Trying to explain things again. The sketch is of the item in the photo (resting on its front in the photo). Scale wise, once again the tenons are 15cm wide, so measure up from there.
As a younger chap most of my woodworking efforts were add ons to existing structures. Working in this way one becomes accustomed to measure from surfaces so that the things being made will fit with what is already there. This is a nightmare when working on a house, as all the timber is of different dimension, you need to switch your brain around to work out from planes that run through the center of all the timbers.
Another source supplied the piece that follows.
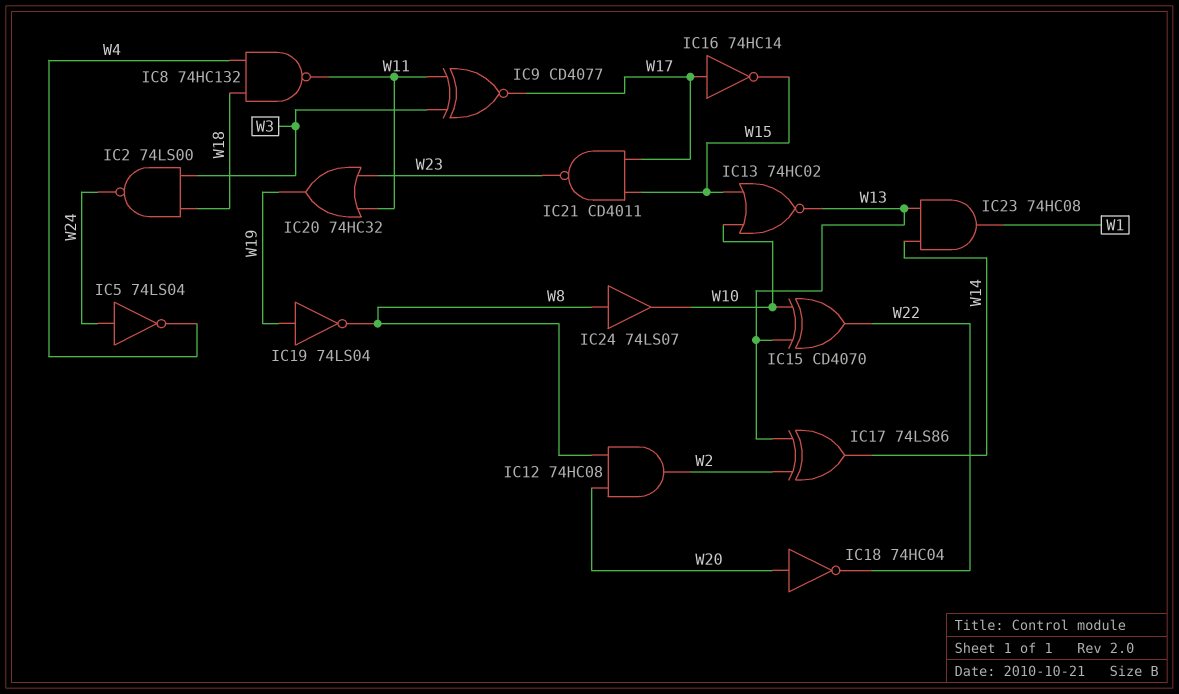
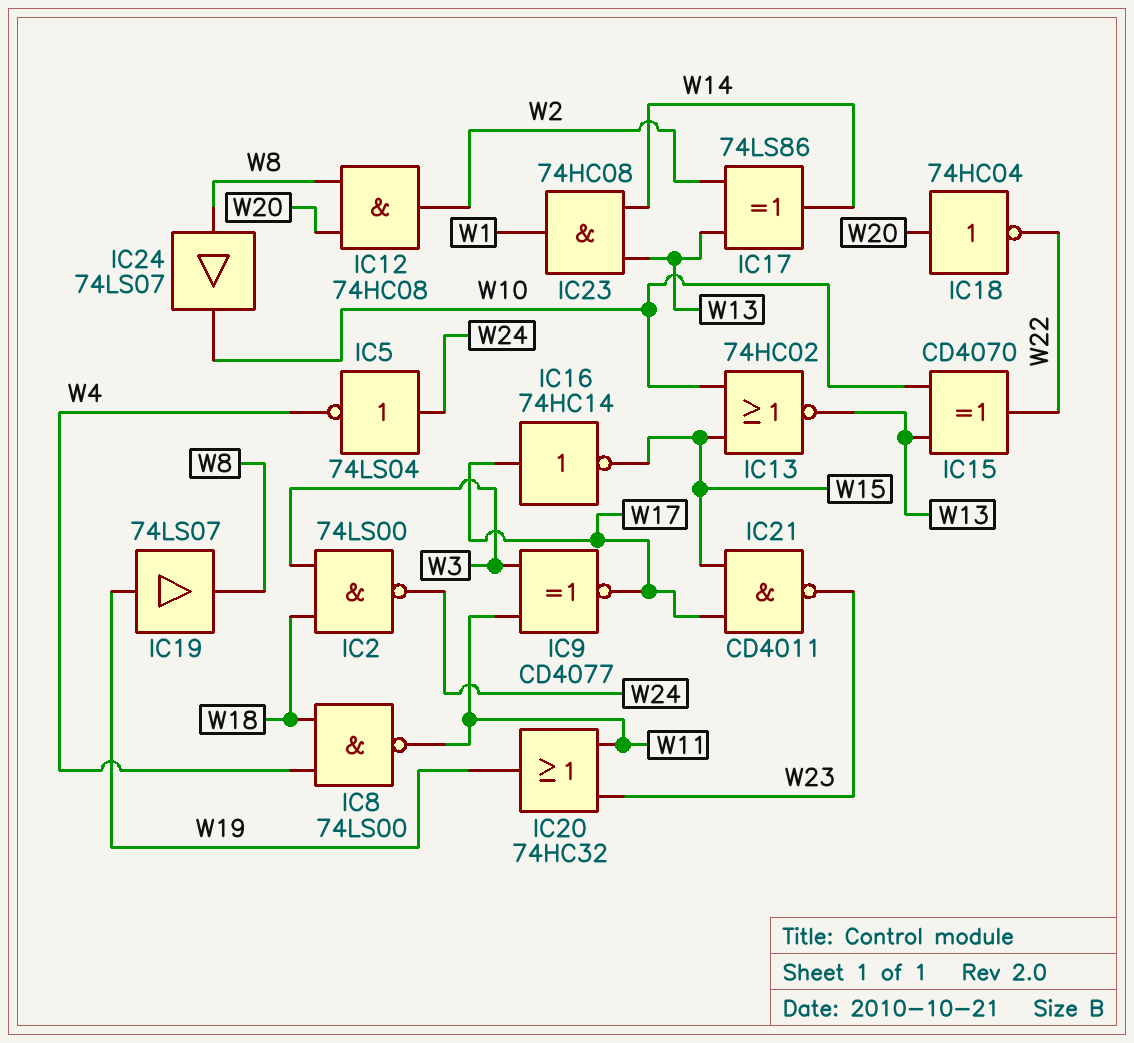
IC8: NAND 74HC132 (in W4, in W18, out W11) -> NAND 74LS00 (in W4, in W18, out W11)
IC19: NOT 74LS04 (in W19, out W8) -> buffer 74LS07 (in W19, out W8)

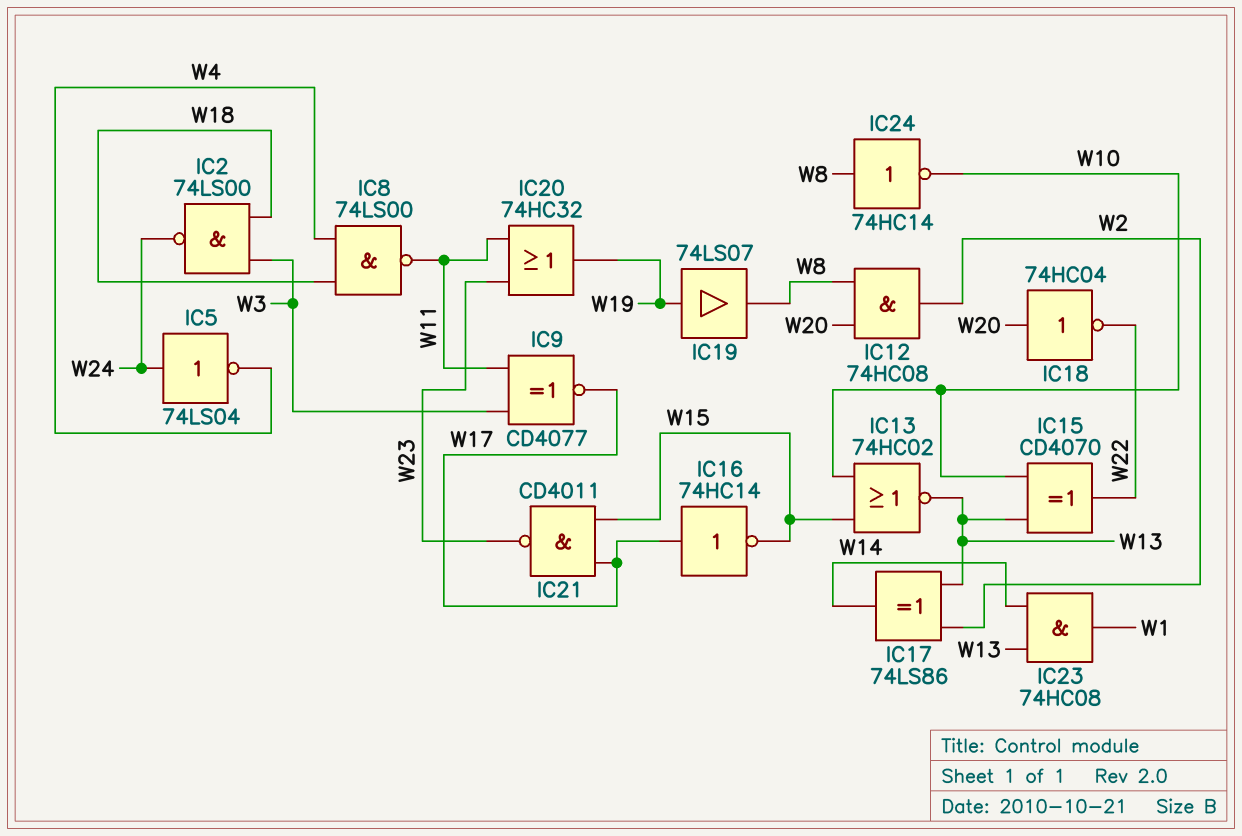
IC24: buffer 74LS07 (in W8, out W10) -> NOT 74HC14 (in W8, out W10)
Making a structure of an irregular nature requires this centered approach. I have written a bit about the center lines on all the work pieces in my structure. The most difficult joints are those at the head of the pillars where they mate into the shape of the rounded underside of the top beam. Because I don't yet have a fixed height for all the pillars I can let that remain unknown and simply push the pillar into the beam as far as I need to, cutting it to the correct contour and leaving the tenon as true as possible. When I know the floor level at the center of the pillar I will measure from the level line on the beam to cut the pillar to length. Well actually I will measure from the center of the tenon that passes right through the pillar as that is 60cm from the level line on the beam. That marker means I don't have to have the beam on the pillar when I measure. If I had to make a similar joint at the other end I would have to make a measurement from the center to figure out how much to chop back and hope not to mess up the joint and cut off too much. A more difficult proposition.
This is why I opted for the other type of joint here, the actual Japanese gateway structures this is based on only have a plank that passes right through both beams, I wanted something more solid, but with the same through tenon. Here the beam has a square shoulder on the tenon that is housed in a recess in the pillar. This is a more feasible solution where the width between the two pillars is decided. I measure out from the center where it is marked A on the right hand sketchbook page, then I subtract that amount from the width so that I know where to cut the shoulder on the through tenon. This distance, something like 6cm in this case (which means the squared pillar I need to keep in mind while working is 12cm square in section) tells me how deep to cut the recess in the pillar to house the end of the beam. The photo and drawing are of the south west corner of my structure, so there is a recess cut in the pillar to house the corresponding beam that will connect to the north west corner pillar.
The truck tie down ratchet mechanism with red belt (resting on the through tenon beam) was very useful to tug on the beam and pull the tenon home as I planed off scraps of material here and there. Applying tension with that and then nudging with some taps from a maul I made ages ago (Just checked, that was made on September 22 2007, a more regular posterson back then).